Conheça a história de Angelita, que, no Paraná, tem de lutar contra um câncer em estado avançado e a negligência de um Estado que só pensa na saúde de suas próprias contas públicas.

Foto: Arquivo Pessoal

“Eu queria que existisse um remédio pra curar todo mundo que tem essa doença, ninguém no mundo merece passar por isso”.

Foi com essas palavras e os olhos marejados que minha mãe, Angelita, em uma das nossas últimas conversas, me falou muito a respeito do desespero de conviver com um câncer. Como ela mesma disse, a perversidade dessa doença mora na destruição dos sonhos e da imaginação de um futuro possível.

Angelita tem 49 anos, mora em Tuneiras do Oeste, cidadezinha do interior do Paraná, tem dois filhos e é professora há mais de 20 anos. Descobriu um câncer colorretal com metástases hepáticas no final de 2015, depois de ter sido internada com fortes dores na barriga, aos 46. Desde então, nesses últimos três anos, passou por três cirurgias e inúmeras sessões de quimioterapia – alternando entre ciclos em casa e no próprio hospital onde se trata, localizado em Umuarama, também no Paraná. Desde então, nesses últimos três anos, passou por muitas situações degradantes – a maioria de nós, possivelmente, já ouviu falar sobre os efeitos colaterais de quimioterápicos.

Apesar de todo desconforto e sofrimento, o que Angelita mais queria no momento era poder começar, mais uma vez, um novo ciclo desses medicamentos; gostaria, mas tem sido sistematicamente impedida pela justiça e pelo estado paranaense. Submetida a todos os protocolos recomendados, as possibilidades de tratamento pelo Sistema Único de Saúde (SUS) se esgotaram, e a única alternativa possível é um medicamento imunoterápico chamado Nivolumabe.

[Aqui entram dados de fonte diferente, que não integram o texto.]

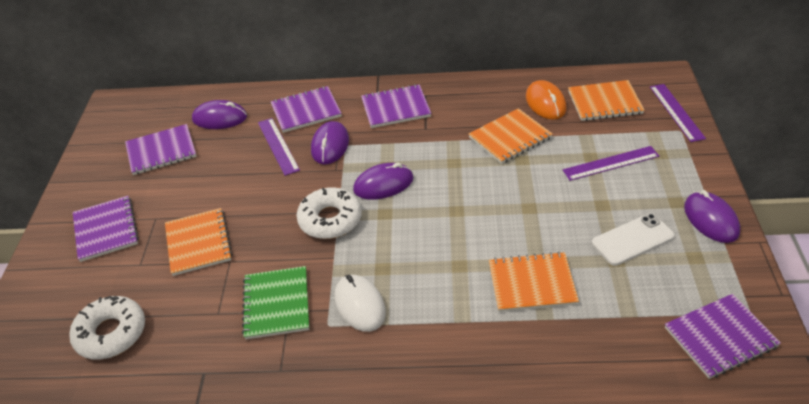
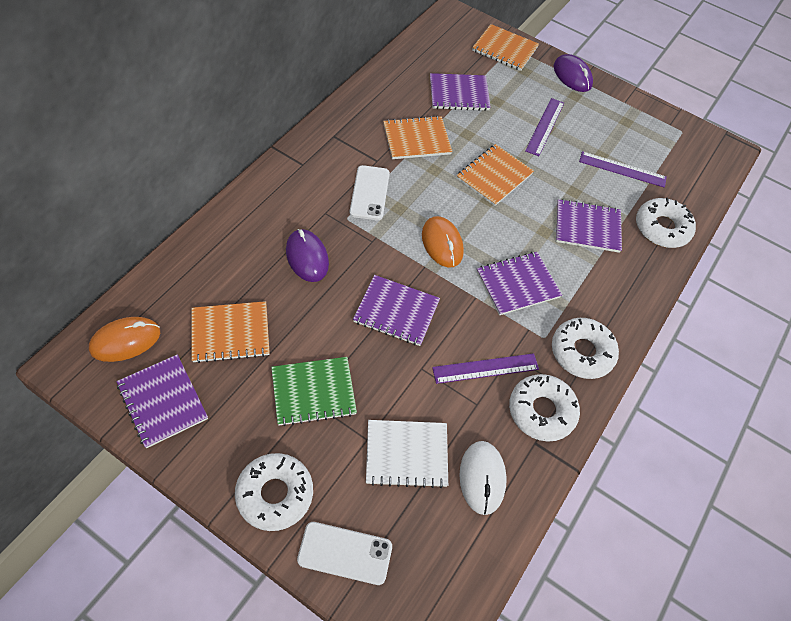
orange mouse: 1 -> 2
purple mouse: 4 -> 2
white donut: 2 -> 4
white notebook: 0 -> 1
white phone: 1 -> 2

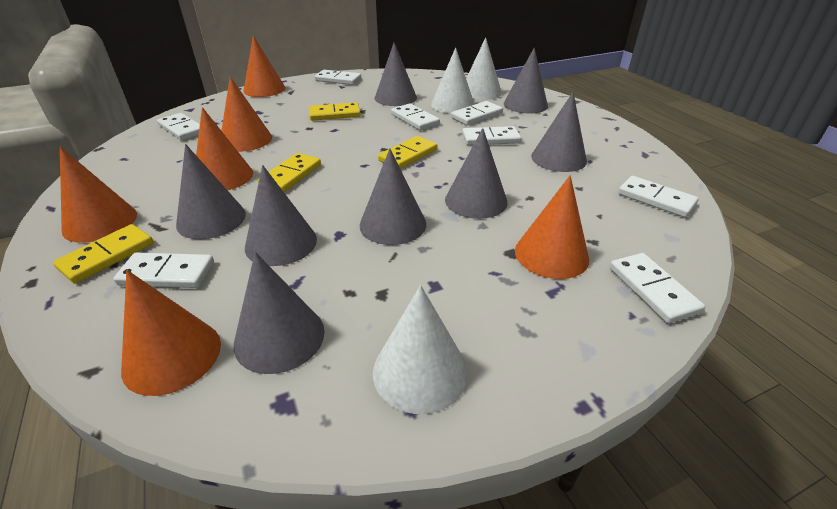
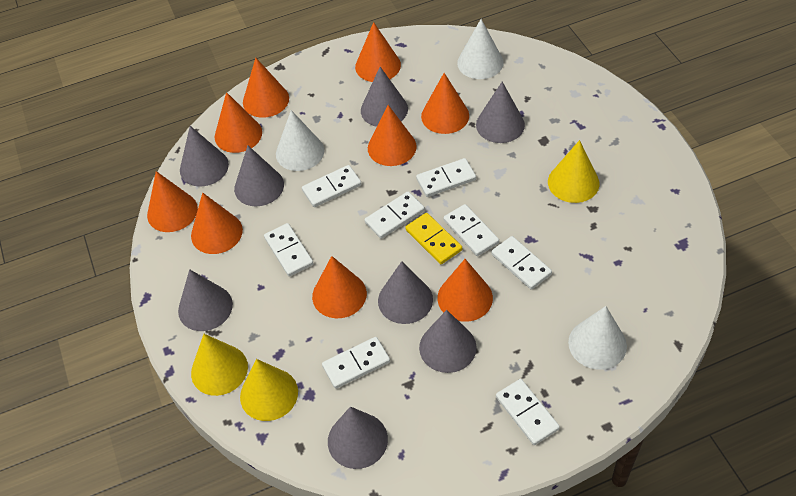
orange cone: 6 -> 9
yellow cone: 0 -> 3
yellow domino: 4 -> 1

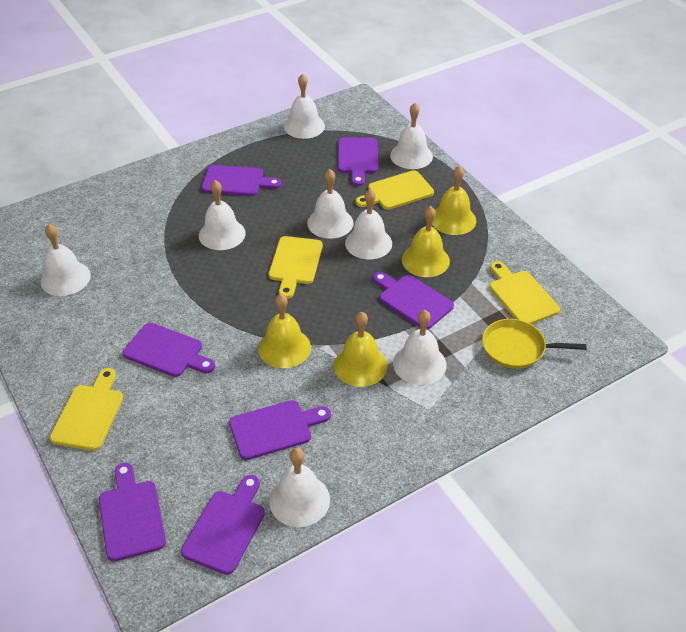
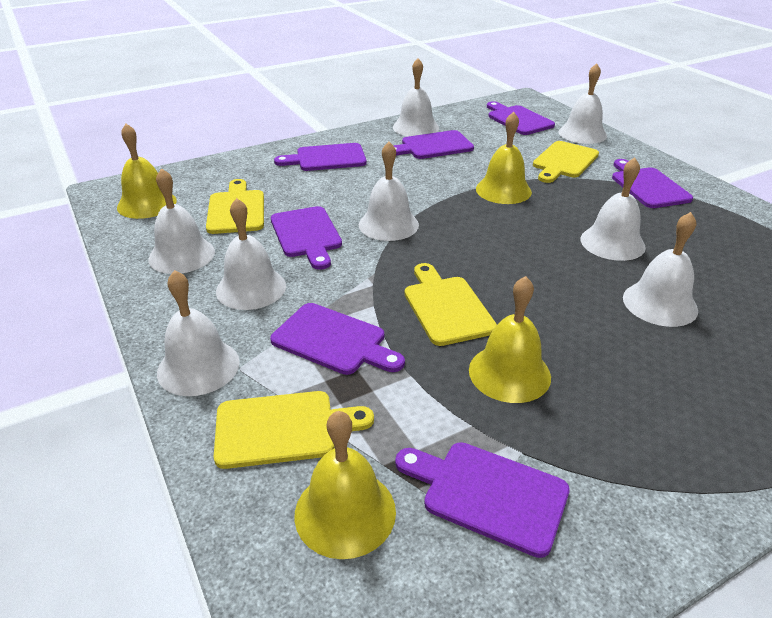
yellow pan: 1 -> 0

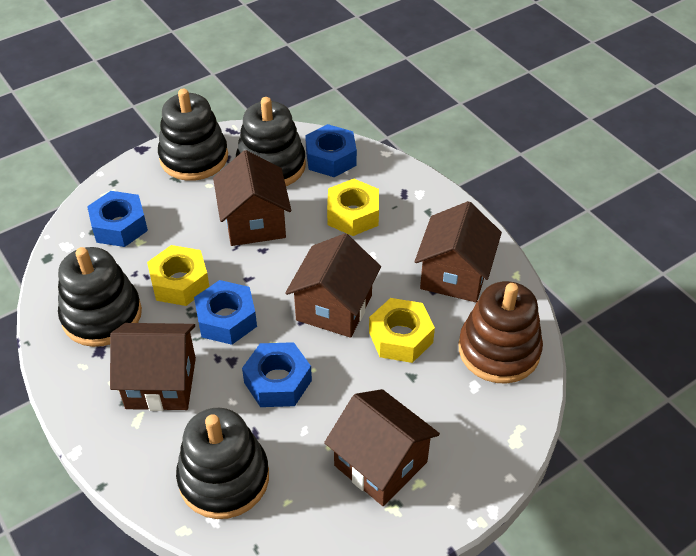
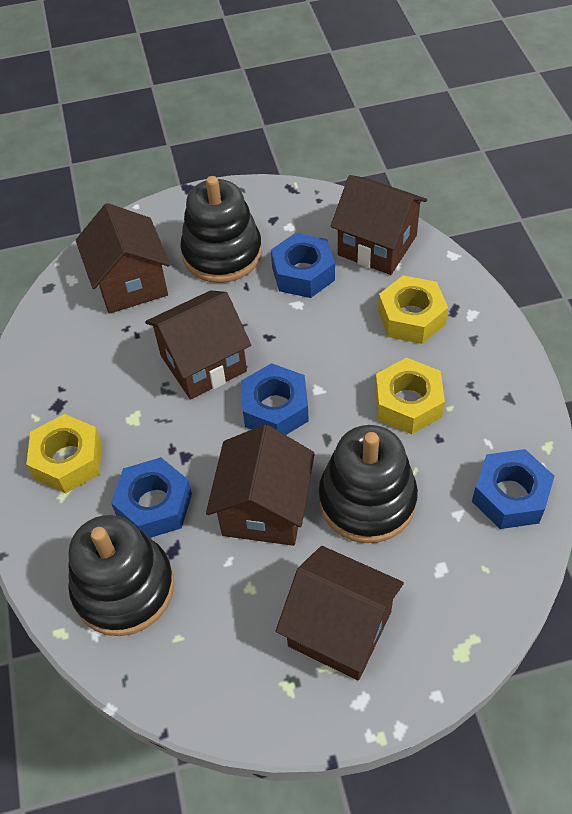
black stacking toy: 4 -> 3
brown stacking toy: 1 -> 0

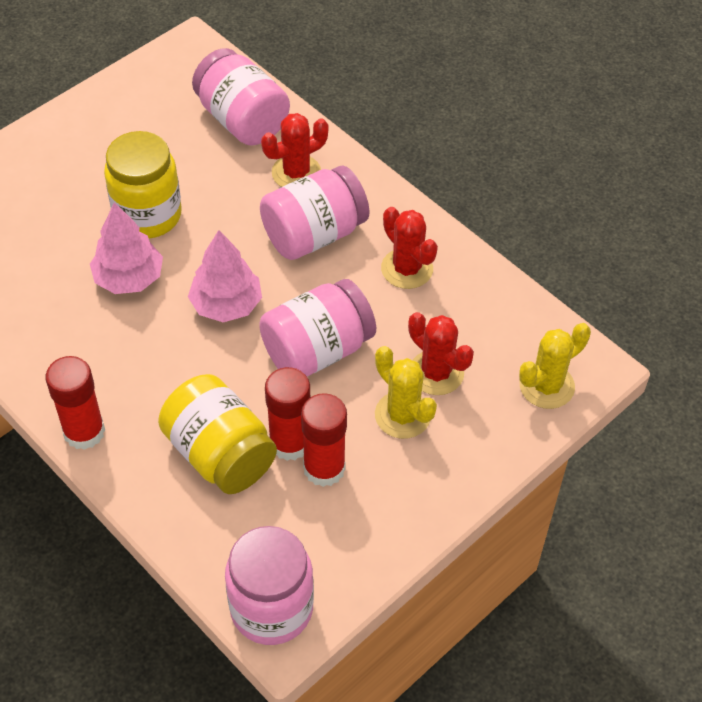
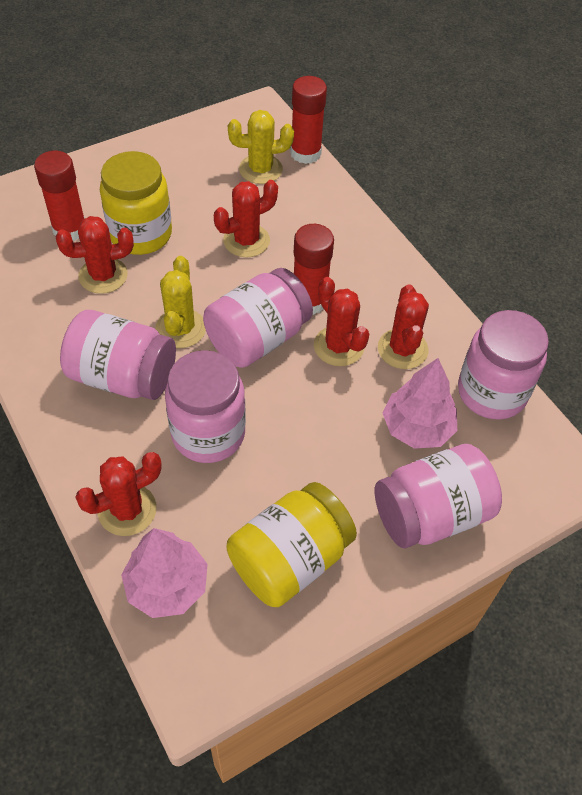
pink jar: 4 -> 5
red cactus: 3 -> 5

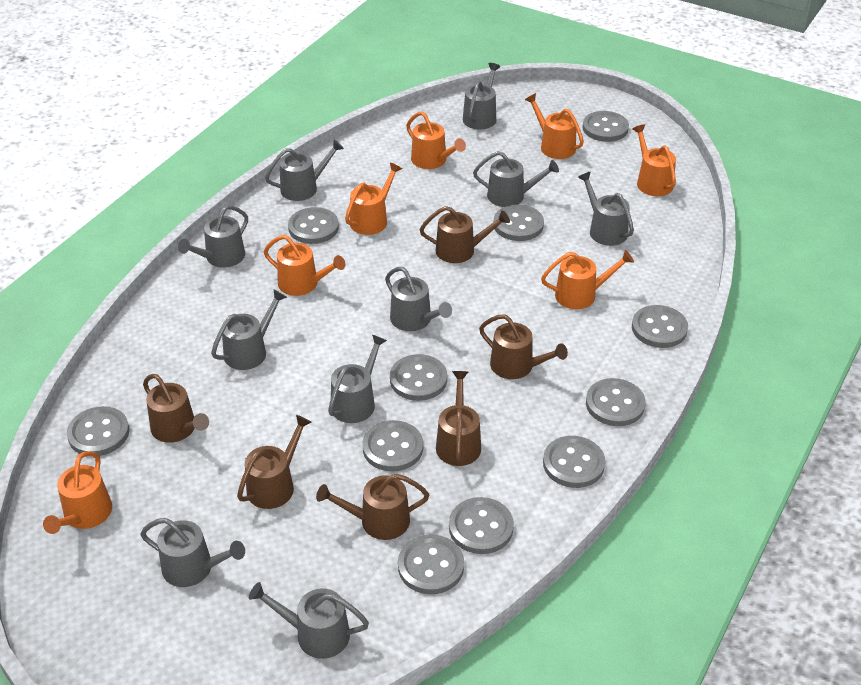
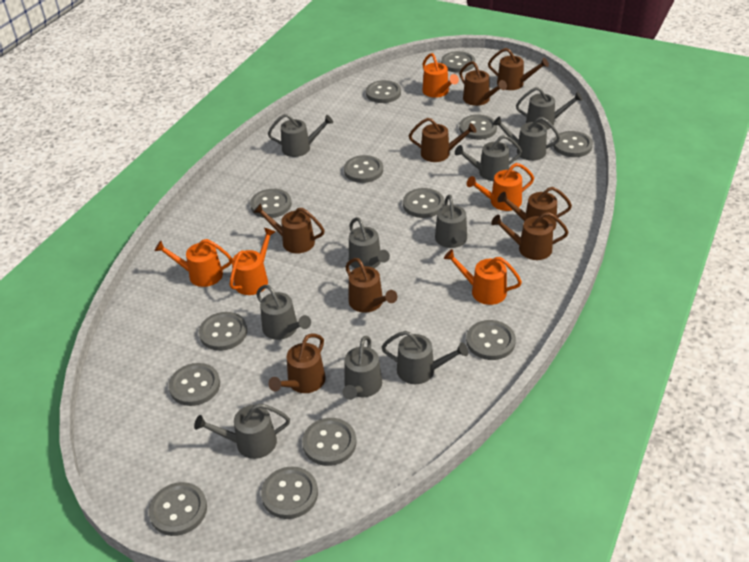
brown watering can: 6 -> 8
grey button: 11 -> 13
orange watering can: 7 -> 5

Como era de se esperar em um estado democrático de direito, cuja Carta Maior assegura o direito à vida e à saúde, Angelita tentou conseguir o medicamento por vias judiciais. Hoje, 28 de fevereiro de 2019, o processo tramita há 204 dias – em regime de urgência (sic).

Nesses duzentos e quatro dias, foram concedidas antecipação de tutela em primeira e segunda instância e uma sentença favorável a Angelita em primeira instância. Entretanto, em uma manobra atroz, o Tribunal de Justiça do Paraná tornou sem efeitos as liminares que antecipavam esse medicamento, até o processo transitar em julgado.

Dizer para qualquer paciente que seu medicamento depende do esgotamento dos recursos judiciais é, por si só, uma desumanidade tremenda. Dizer isso para uma paciente oncológica que encontrou suas últimas esperanças de vida em uma medicação é particularmente cruel (e aqui vale a pena um parênteses para publicizar a justificativa do Estado em não conceder o medicamento em agosto, mediante primeira antecipação de tutela: o medicamento traria pouco tempo de sobrevida se comparado ao seu custo – o Estado do Paraná, pelo visto, além de ter aderido a práticas que deixariam invejosos matadores por encomenda, parece também desconhecer pesquisas científicas avançadas na área de oncologia).

Hoje, completos os duzentos e quatro dias da petição inicial, minha mãe tem visto sua vida se debilitar – ou como ela mesma diz constantemente: “eu estou me sentindo cada dia mais fraca”. A violência do Estado, expressa em sua negligência em cumprir com a garantia do direito à vida e à saúde, penetra o cotidiano mais íntimo: minha mãe, Angelita, teve, por exemplo, que abandonar sua cama e passar a dormir sentada por conta de complicações pulmonares. A manobra atroz do TJ/PR suspendeu os efeitos das liminares alegando o cuidado com a saúde das contas públicas do Estado do Paraná. A saúde das contas públicas.

Tripudiar sobre os direitos da população parece não ser uma expressão que dá conta para falar desse tipo de justificativa, tampouco, se referir à comédia se não fosse a tragédia. Em nenhum mundo esse tipo de situação seria cômica – nós e inúmeros outros familiares de pacientes e pacientes que dependem desses processos de judicialização da saúde estamos abandonados à tragédia.

Relato de Eduardo Almeida, filho e um dos cuidadores de Angelita.